A função de João era a retirada de equipamentos dos participantes após os saltos, embaixo da ponte. Ele não era responsável por lançar as pessoas, segundo as investigações policiais.

Pivetta havia sido detido sob suspeita de ocultação de provas, incluindo o sumiço da câmera de Maria Eduarda. No entanto, a polícia descartou a hipótese e solicitou a revogação de sua prisão.

Outra liberação no caso

"É um sentimento de angústia constante. Um sentimento aterrorizante", declarou João à EPTV, afiliada da Rede Globo. Ele expressou alívio com a investigação, que confirmou sua não participação nos fatos, pois sua função era apenas na parte inferior da ponte.

Além de João, Gabriel Barros Martins também foi solto nesta quarta-feira, após ter sua prisão revogada. Gabriel realizava o acompanhamento da descida dos participantes e a preparação dos equipamentos.

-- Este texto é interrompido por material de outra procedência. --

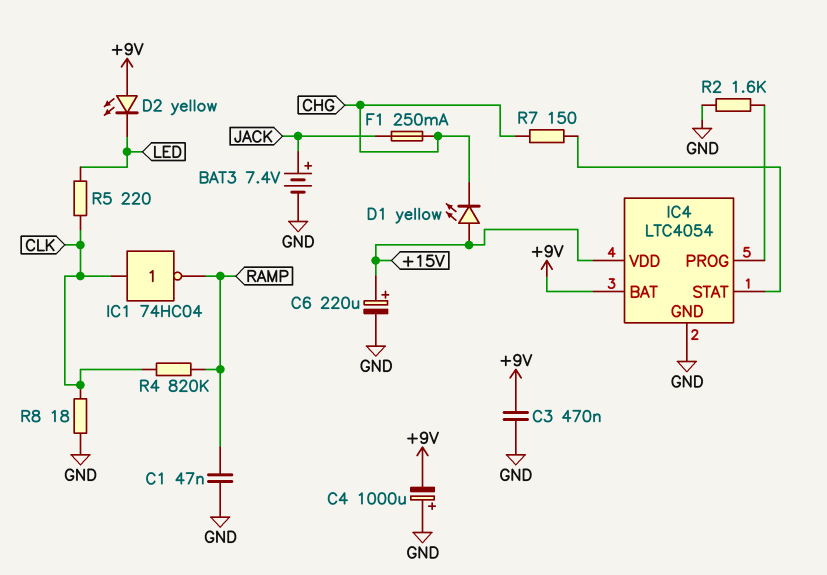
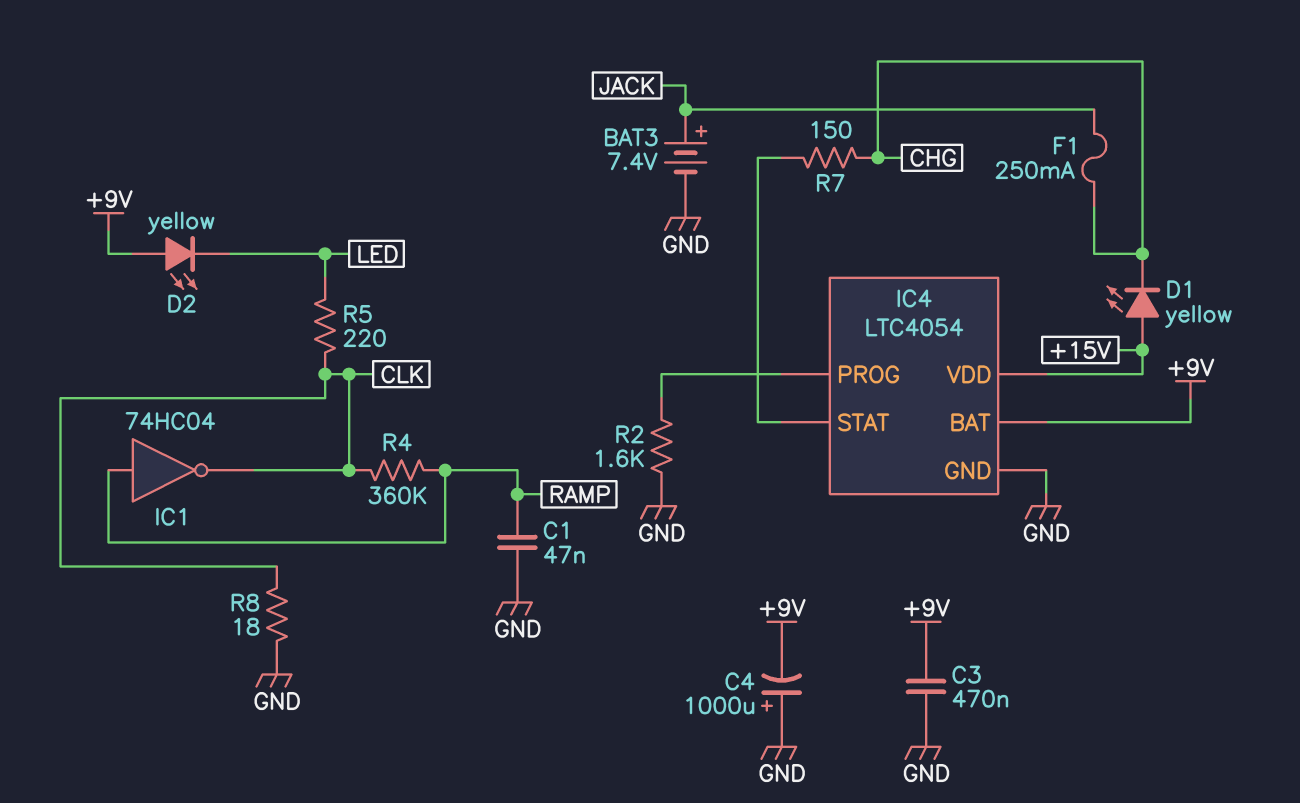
C6: 220uF (plus +15V, minus GND) -> none
IC1: NOT 74HC04 (in CLK, out RAMP) -> NOT 74HC04 (in RAMP, out CLK)
R4: 820k (CLK, RAMP) -> 360k (CLK, RAMP)

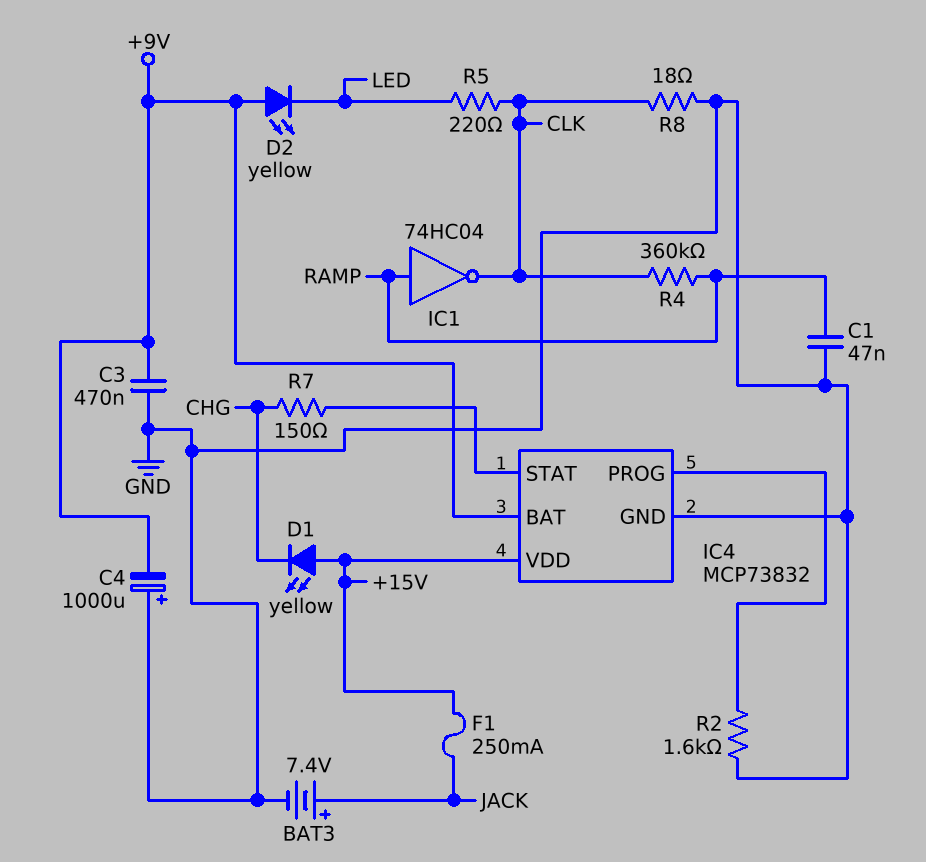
F1: 250mA (CHG, JACK) -> 250mA (+15V, JACK)
IC4: LTC4054 -> MCP73832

Ele foi preso por suspeita de ter fugido do local após a tragédia. Contudo, a polícia descartou qualquer influência intencional ou não de Gabriel na morte de Maria Eduarda.

Tanto João quanto Gabriel não foram indiciados pela Polícia Civil nem denunciados pelo Ministério Público (MP) por qualquer envolvimento direto na morte da jovem.

MP denuncia quatro pessoas

Na terça-feira, 7, o Ministério Público denunciou quatro pessoas pela morte de Maria Eduarda. São elas: Evelyne dos Santos Gonçalves, organizadora do evento, e os instrutores Luis Felipe Feliciano Egoroff, Maicon Fernandes Cintra e Vitor de Freitas Gonçalves.

A denúncia aponta que os acusados promoviam os saltos para dezenas de pessoas sem estrutura formal de gerenciamento de riscos. Eles também ignoraram protocolos básicos de segurança, como a checagem da corda e dos equipamentos.

Investigação sobre a câmera

A investigação da Polícia Civil, que abrange dois inquéritos, não conseguiu localizar a câmera Go Pro fixada no braço da vítima. Também não foi determinado quem retirou o equipamento de Maria Eduarda.

Mesmo sem a localização, a organizadora do evento, Evelyne, foi denunciada por determinar a exclusão do conteúdo. O objetivo seria dificultar a elucidação dos fatos, conforme a denúncia.

Uma testemunha afirmou que Evelyne "mencionou expressamente" a necessidade de apagar o vídeo do salto da jovem. O relatório final da Polícia Civil indica que três testemunhas relataram que um homem retirou a câmera.

Ninguém conseguiu reconhecer o indivíduo. Duas testemunhas, porém, descreveram-no como um homem de cabelo escuro que usava o uniforme da equipe responsável pela atividade.